Chapters bounce back and forth between Mizuki’s present and past, but each chapter adds something to the reader’s understanding of the protagonist. The inevitable affair serves largely as a vehicle for her self-examination, and the impossibly perfect Kiyoshi never captures the reader’s attention as much as he does Mizuki’s. That said, it’s Mizuki’s honesty and humour that make the novel appealing, not the details of the affair.

Children often fare badly in novels, from a literary perspective. They are sometimes ridiculously precocious, serving as miniature adults, or are bland creatures in the background that miraculously impinge very little on the adult lives, or are relentless obnoxious brats. Rarely is there a realistic portrayal of the physical and mental demands of small children, as well as the emotional intensity of the parental connection to them. One notable exception is Linda Kiesling’s Golden State, and another is this novel. In Itami’s writing, the two children have wonderfully distinct personalities.

Aki is four years old:

‘Mama, […] even when I’m big, can I still live with you? I don’t want to live anywhere else.’

I assure him he can live with me forever, not bothering to mention the cast-iron guarantee that the moment he’s big enough to live elsewhere, he’ll be in such a rush to get out the door that his shoes will be smoking.

The moment of sentimentality is short-lived. […] By the time we get out the door [..] Aki is in indignant tears because I tried to help him button up his shirt and dissuade him from taking his entire collection of tiny, losable, Anpanman figurines to nursery school.

Eri is ten:

Her school uniform, a standard navy-and-white sailor-collared Japanese number, was almost unbearably adorable when she first put it on, aged six, with her huge red randoseru backpack and her little round navy sun hat. That damned randoseru cost more than the whole uniform put together — it’s hand-crafted, waterproof, unbendable and [in the event of a volcanic eruption or earthquake] Eri can put her backpack over her head to keep her safe.

Schoolgirls in Tokyo carrying randoseru backpacks

But Eri is growing up, and the randoseru is now uncool.

Suddenly — and this is one of those thoughts that I don’t think proper mothers have — the uniform, once so cute and innocent, occasionally reminds me of scores of Japanese schoolgirl-related horror films, or worse, the kind of manga porn I sometimes spot men in suits reading on the Metro.

The city of Tokyo is almost a main character in itself. The novel marvellously captures the diverse neighbourhoods and vibrancy of the city, without ever sounding like a tourist guide.

Tokyo is in its full summer inferno when we meet one morning by Gaienmae. I’ve never much liked that avenue of trees, for all that it looks so spectacular. It’s something about the government building at the bottom of it, surrounded by so much space in a city where living quarters are measured out in mat sizes, making it seem like an overfed toad.

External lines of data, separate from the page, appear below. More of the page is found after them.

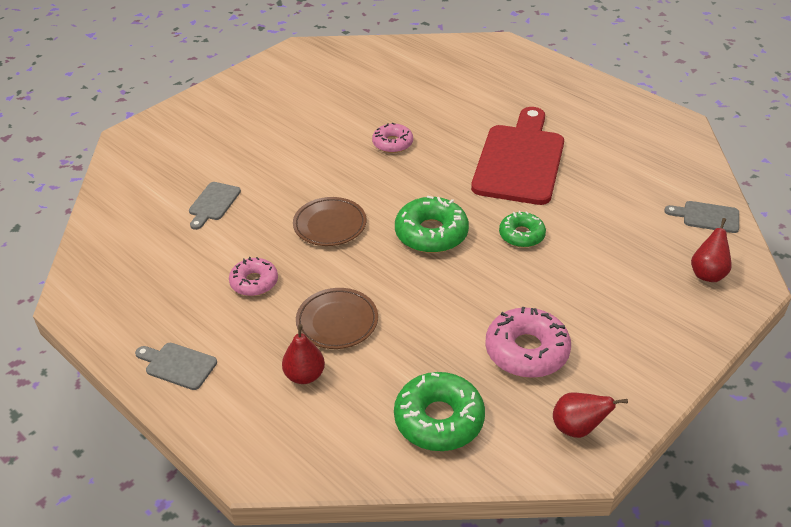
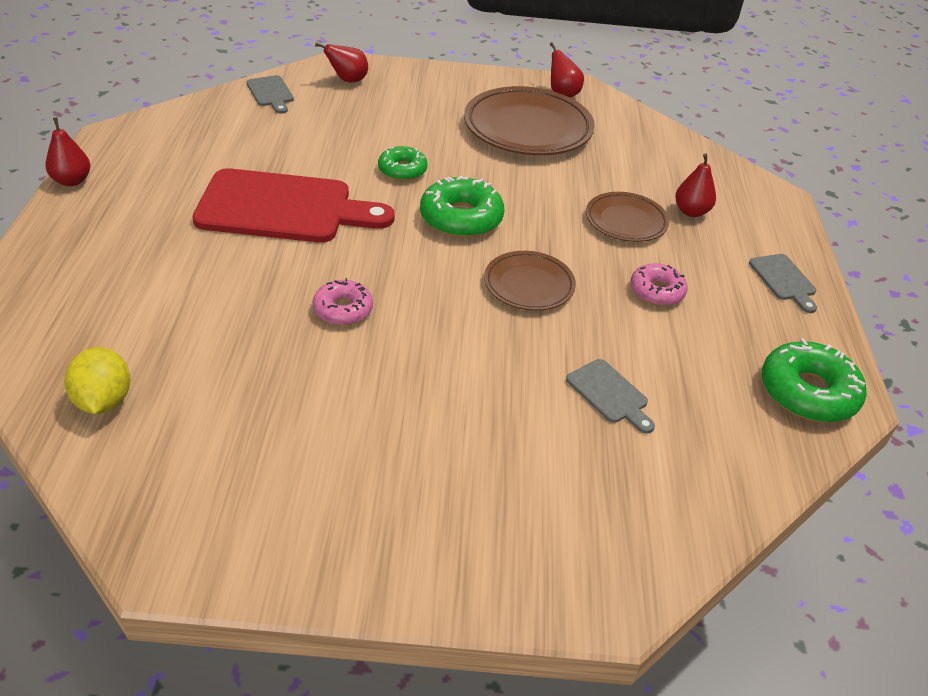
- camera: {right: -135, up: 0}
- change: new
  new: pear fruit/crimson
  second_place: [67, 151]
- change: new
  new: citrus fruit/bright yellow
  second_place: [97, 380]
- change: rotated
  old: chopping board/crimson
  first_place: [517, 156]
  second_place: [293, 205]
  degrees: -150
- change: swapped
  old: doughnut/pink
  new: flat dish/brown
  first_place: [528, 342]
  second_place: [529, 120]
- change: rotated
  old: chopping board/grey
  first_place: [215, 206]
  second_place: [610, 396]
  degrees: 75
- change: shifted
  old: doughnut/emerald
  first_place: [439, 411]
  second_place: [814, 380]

GIngko trees in Gaienmae, Tokyo

Life in Tokyo is indelibly woven into every aspect of the story: Eri takes the subway by herself to school each day (unthinkable for a 10-year-old in America!), and Mizuki makes bento boxes for their lunches, using the

nori cutter to make the seaweed on Aki’s onigiri resemble a panda, and thinking what a competent brilliant mother I am.

It’s those sarcastic, disengaged observations that make the book what it is. And it sent me to Googling each Tokyo spot described, and each item of food.

The fine cultural details entwined into the novel are beautifully done: the horror when an American pours soy sauce over his rice, or the competitive mothers at the preschool discussing ‘the merits of the different rice brands and whose husband prefers which’, or Mizuki’s visit to her small-town home, ‘stepping up onto the tatami in my socks’.

A sharp, honest, original novel about life and motherhood.